• [Excerpts from a dataset]:
·····
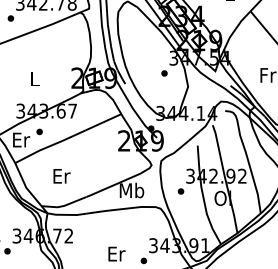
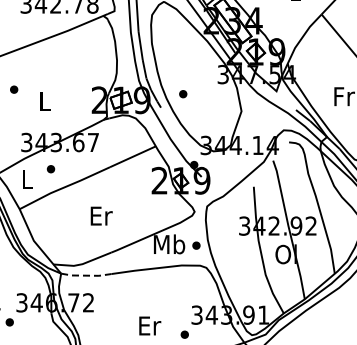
part: (11, 18) -> (14, 89), moved
part: (164, 73) -> (183, 94), moved
text: (21, 139) -> (27, 179), Er -> L
text: (61, 175) -> (101, 215), moved
part: (181, 191) -> (196, 245), moved
line: (67, 214) -> (86, 275), solid -> dashed

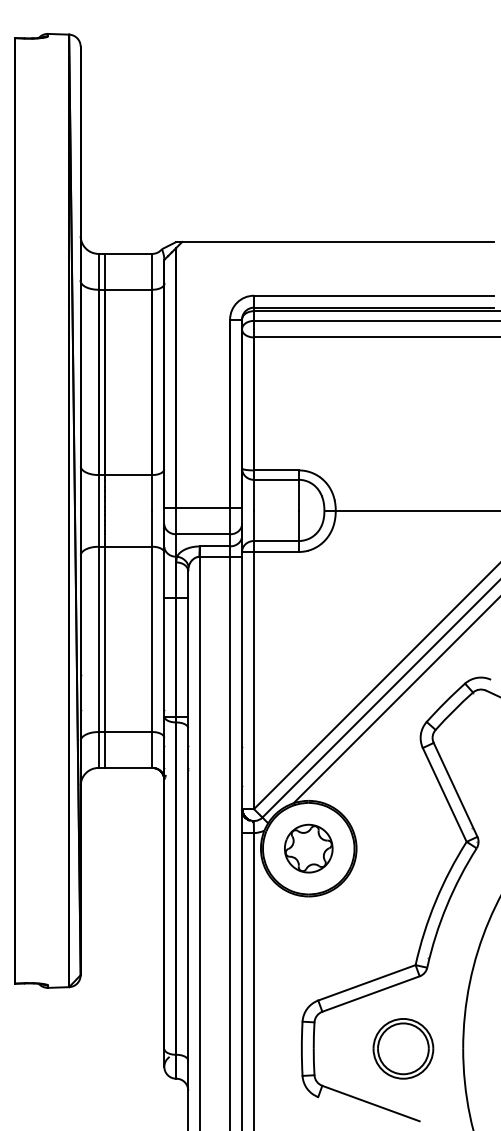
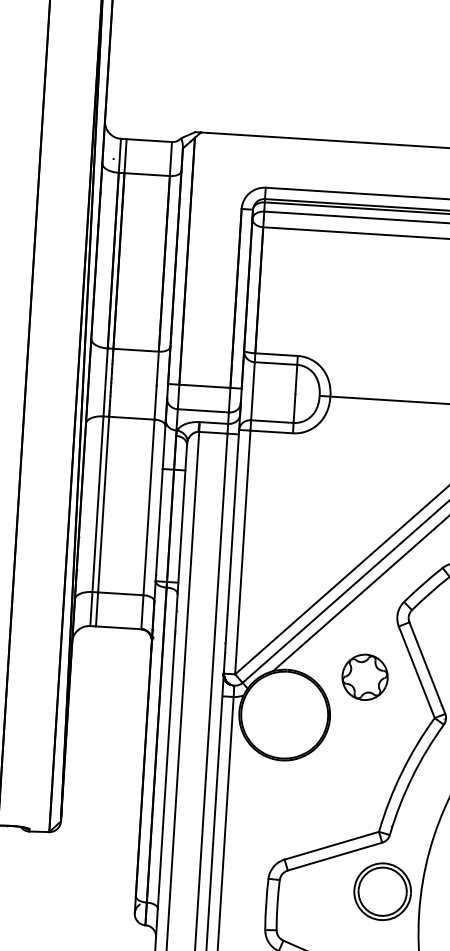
part: (308, 848) -> (364, 677), moved
part: (403, 1048) -> (382, 891), moved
·····
• [PROBLEM TO WORK ON]: Leaving the pictures out, write out every entry exactly.

• [SOLUTION FOR THIS EXERCISE]:
part: (11, 18) -> (14, 89), moved
part: (164, 73) -> (183, 94), moved
text: (21, 139) -> (27, 179), Er -> L
text: (61, 175) -> (101, 215), moved
part: (181, 191) -> (196, 245), moved
line: (67, 214) -> (86, 275), solid -> dashed

part: (308, 848) -> (364, 677), moved
part: (403, 1048) -> (382, 891), moved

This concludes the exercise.